Quick, can you spot the common link between MongoDB, DataStax, Redis Labs, Percona, Couchbase, and EnterpriseDB? If you said, “They’re all open source database vendors,” you’d be mostly correct. (Not all offer databases governed by an open source license.)
But if you said, “Each offers an increasingly popular database-as-a-service cloud offering,” you’d be spot on. Indeed, while we’ve spent a few years with erstwhile open source vendors changing their licenses to ward off evil cloud vendors, what we’re starting to see is these same vendors embracing the cloud, and to hugely positive effect.
Hence, while Databricks CEO Ali Ghodsi has correctly argued that “it’s extremely hard to manage and run a high quality managed service in the cloud and not all open source companies are good at it,” it’s also true that more companies are figuring this out, making the next decade the era of open source databases in the cloud.
Signs, signs, everywhere the signs
Already we’re seeing clear indicators that open source is leaving behind its on-premises roots and heading to the cloud. A recent Red Hat survey found that 95 percent of respondents view open source as important, with use of proprietary software declining to 42 percent (from 55 percent the year before). And while it may be too soon to call it a trend, 28 percent of respondents called out “Designed to work in the cloud” as a key benefit of using modern open source tooling (like Kubernetes), the fourth-most cited benefit (up from eighth place last year).
Meanwhile, as more applications are born in the cloud, cloud databases have been booming. When I first started writing about this in earnest, “cloud database” mostly referred to databases offered by AWS, Microsoft, and Google. Quite quickly enterprises figured out that rather than having one massive Oracle database to run their diverse workloads, they could instead leverage a broader array of databases, with cloud databases increasingly central to their selections.
So much so, in fact, that in mid-2019 Gartner was ready to declare that “cloud is now the default platform for managing data” and that “only legacy compatibility or special requirements should keep you on-premises.”
This declaration, however, isn’t just about databases offered by public cloud vendors. No, an interesting thing has happened to open source vendors on their way to financial success: They’ve discovered the cloud, and in a big way. Consider MongoDB, for example.
Atlas lifts MongoDB
MongoDB launched Atlas, its fully managed cloud database service, in 2016. A year later, MongoDB reported that Atlas accounted for 10 percent of its Q4 2017 revenues. By March 2019, Atlas revenues had surged to 34 percent of MongoDB revenues, worth over $100 million in 2018. At that time, MongoDB CEO Dev Ittycheria was asked about the impact cloud database vendors were having on MongoDB. Ittycheria’s response? “We see no impact on a negative basis whatsoever.” If anything, he said, it was raising awareness for MongoDB.
And how. In MongoDB’s most recent quarter, Atlas revenue boomed by 185 percent year-over-year, claiming 40 percent of the company’s revenue. In the earnings call, Ittycheria touted MongoDB as a “cloud-first company,” citing three ways in which focusing on delivering MongoDB as a fully managed cloud service has changed the company:
- Increases the pace of innovation with new products, features, and capabilities. (“We can deploy new features continuously rather than on an annual release cadence of an on-premises product.

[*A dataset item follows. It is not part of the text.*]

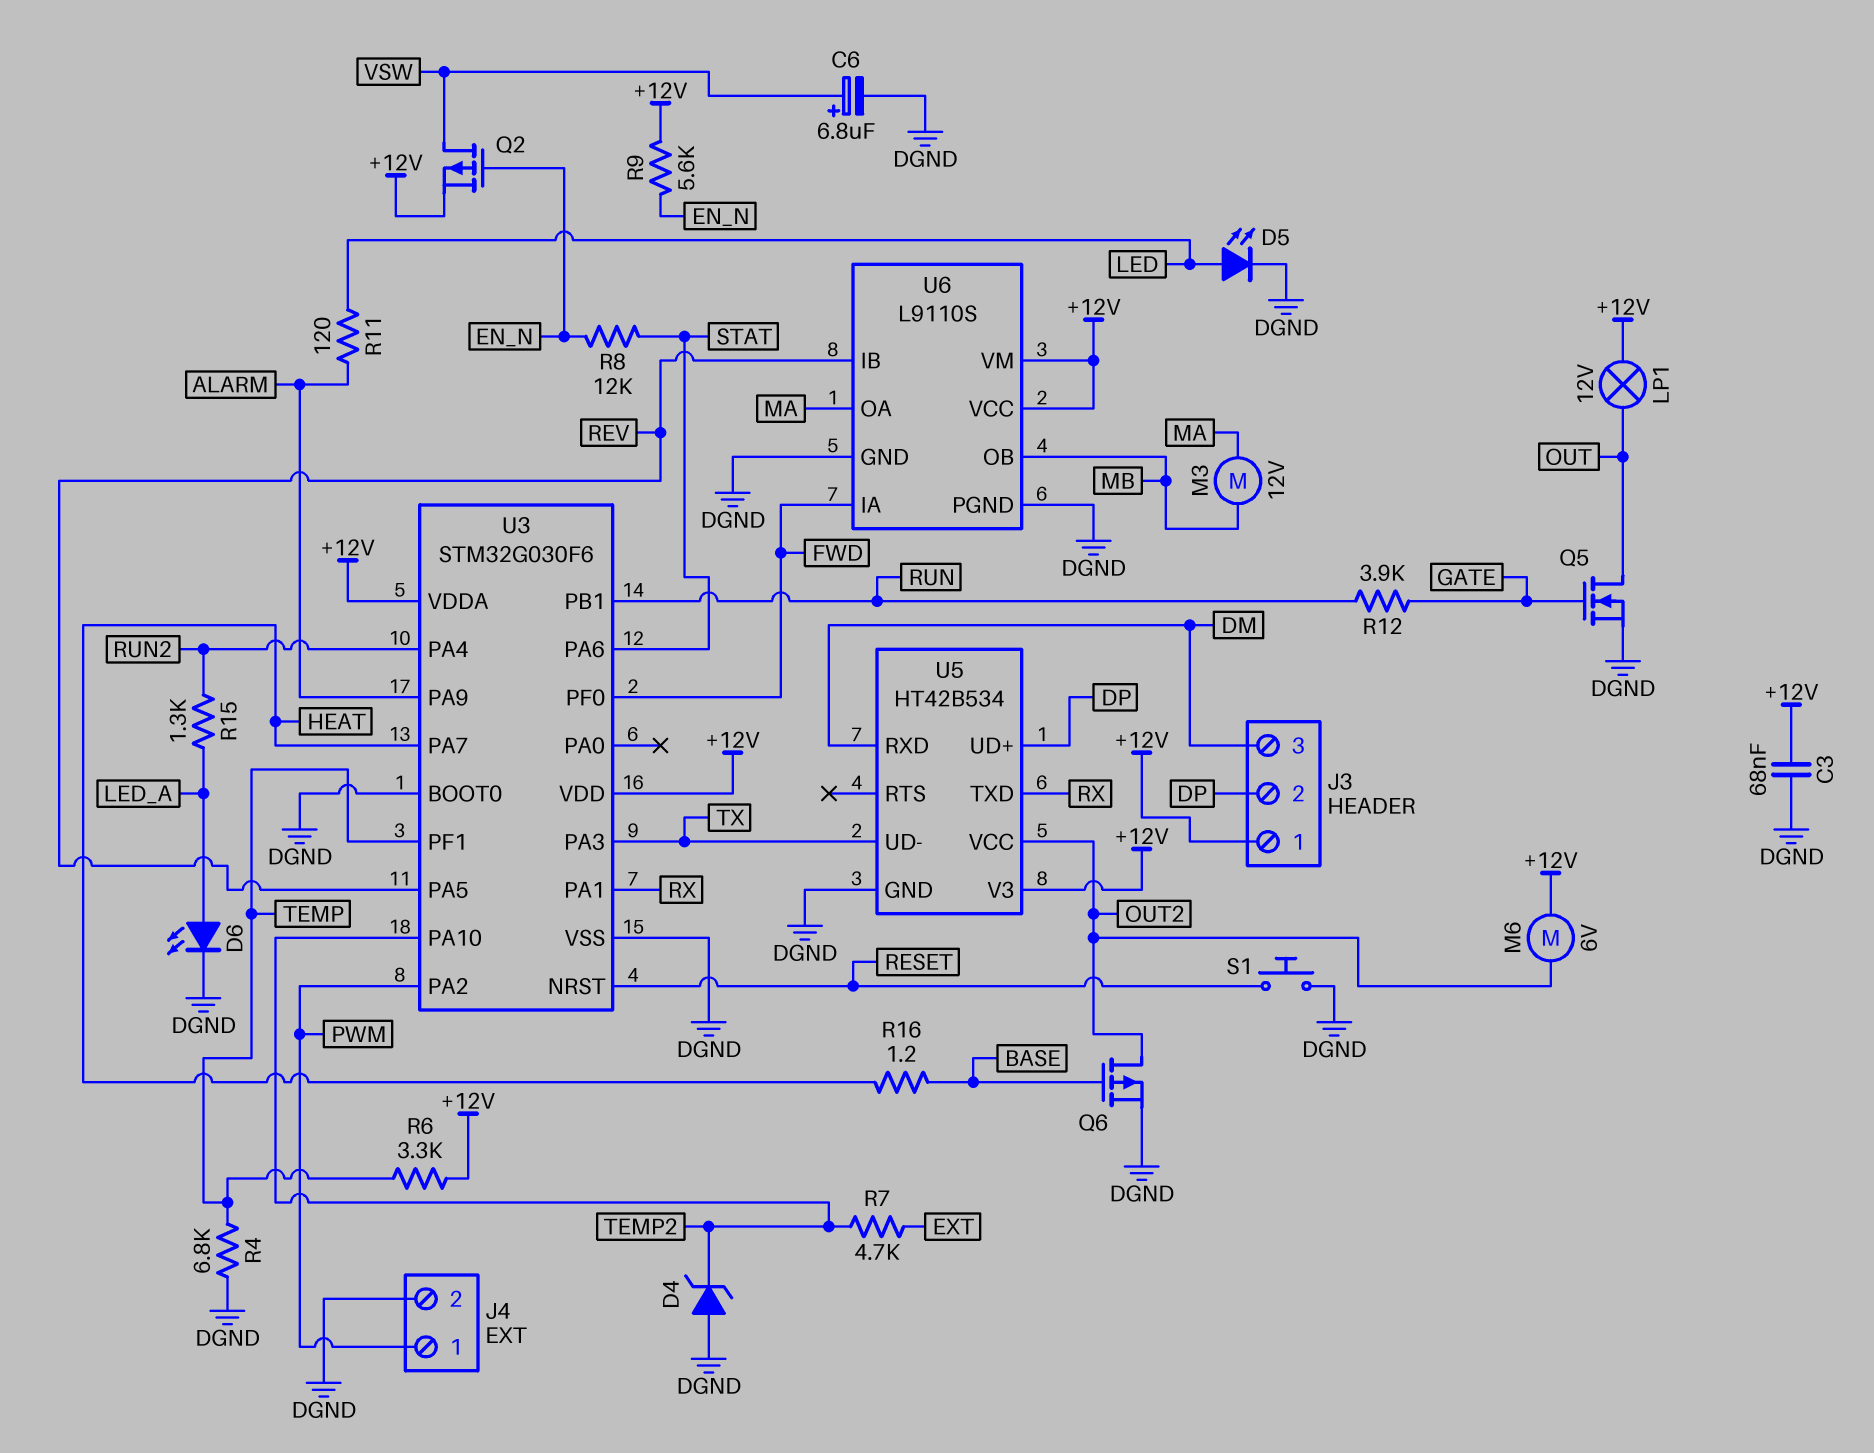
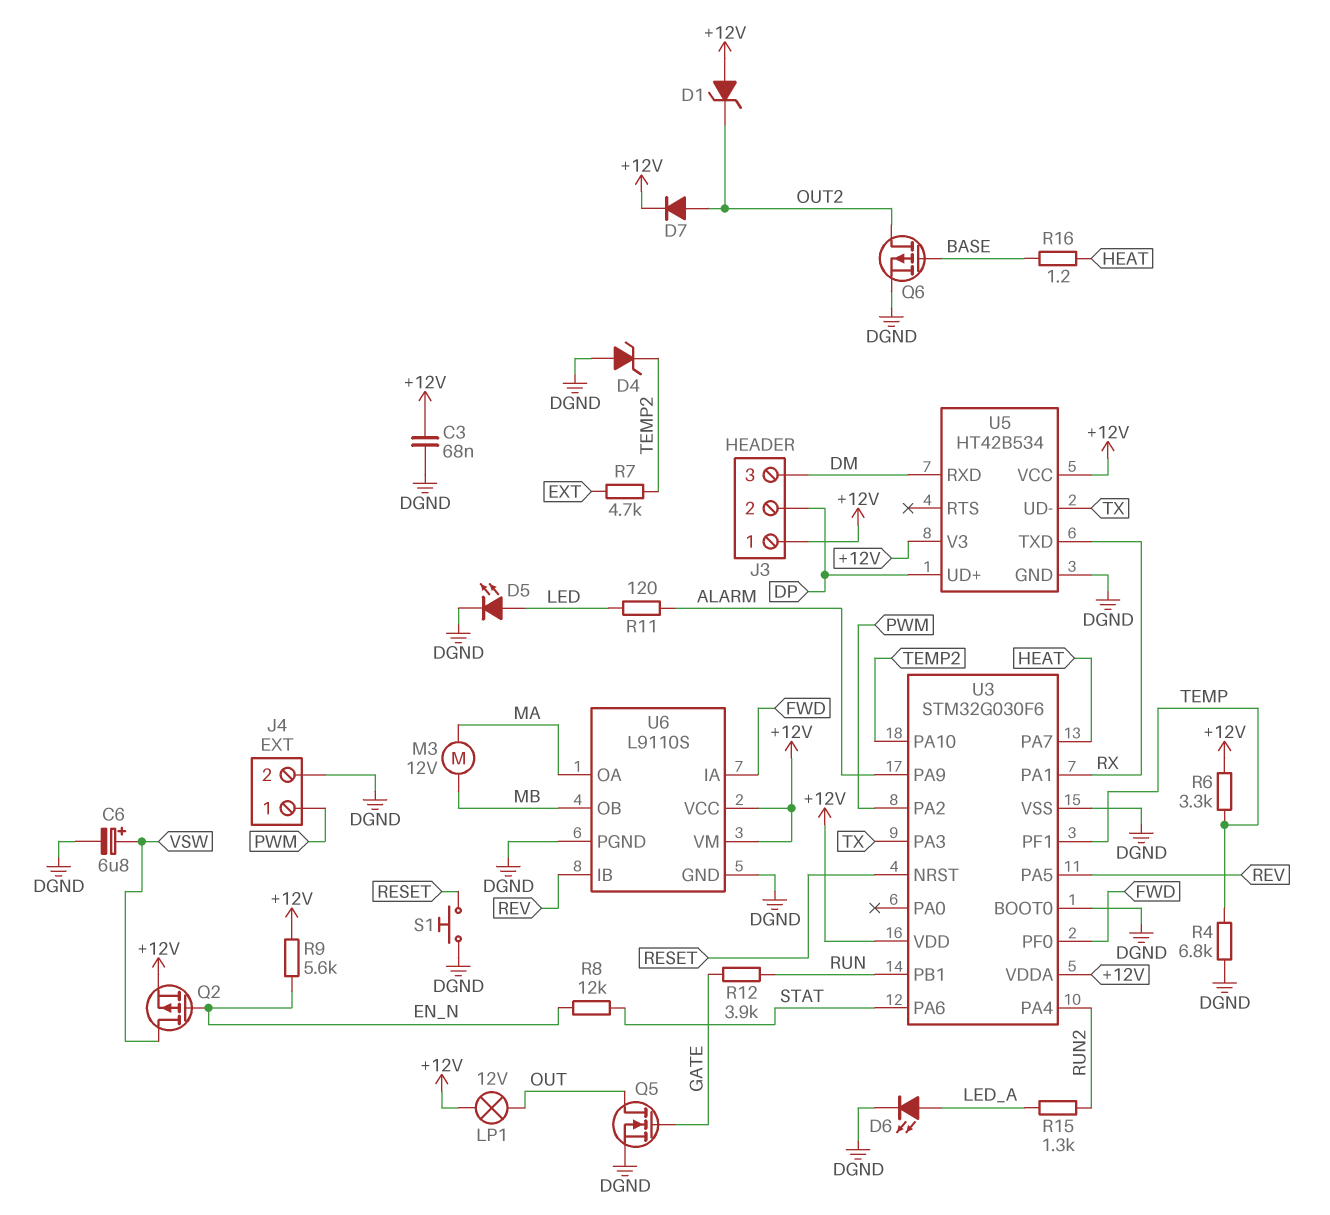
D1: none -> zener (A +12V, K OUT2)
D7: none -> diode (A OUT2, K +12V)
M6: motor 6V (+12V, OUT2) -> none
U5 pin VCC: OUT2 -> +12V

Furthermore since new products are initially built for the cloud, our product teams can work quickly and independently to introduce new products and features, increasing the pace of innovation and providing more value to our customers more quickly.”)
- More granular visibility through adoption and user behavior. (A “continuous and data-driven feedback loop allows us to understand what features customers find most valuable, where in the product they get stuck, or where they’re not taking advantage of all the capabilities available. This enables us to iterate more often, and more intelligently ensure that our product teams are focused on the most important opportunities.”)
- Broadening MongoDB’s reach into the global database market. (“By having relations with all three cloud providers, we benefit from access to the customers and geographic reach. And we’re seeing positive results with all three.”)
This calls to mind some advice Couchbase director Andy Oliver recently offered to database competitors who try to innovate open source licensing rather than offer real product innovation: “Only better service, support, and innovation... will save them. Changing the open source definition won’t fix what is, in the long-term, a business model problem.”
Open source as a service
But as MongoDB’s results show, creating cloud database services is possible for these current or former open source vendors. And as difficult as it may be to create competence in operational efficacy, says Ghodsi, it’s the only way forward: “The reality is open source software itself has zero intrinsic monetization value because anyone can use it, so there will always be a requirement for open source vendors to determine the value beyond the software. We believe this value lies in the vendor’s ability to deliver open source software as a service.”
As results from MongoDB, Redis Labs, DataStax, and others show, database vendors are figuring out how to be as good at operationalizing software as they have been at developing software. This should give hope to would-be open source entrepreneurs that worry about how to monetize open source. Ironically, it turns out that the open source model is the same as it ever was: charge for support. The difference, of course, is that “support” is baked into the product in a cloud offering.
The database future is firmly planted in the cloud, as Gartner has declared. Fortunately, open source database vendors got the message.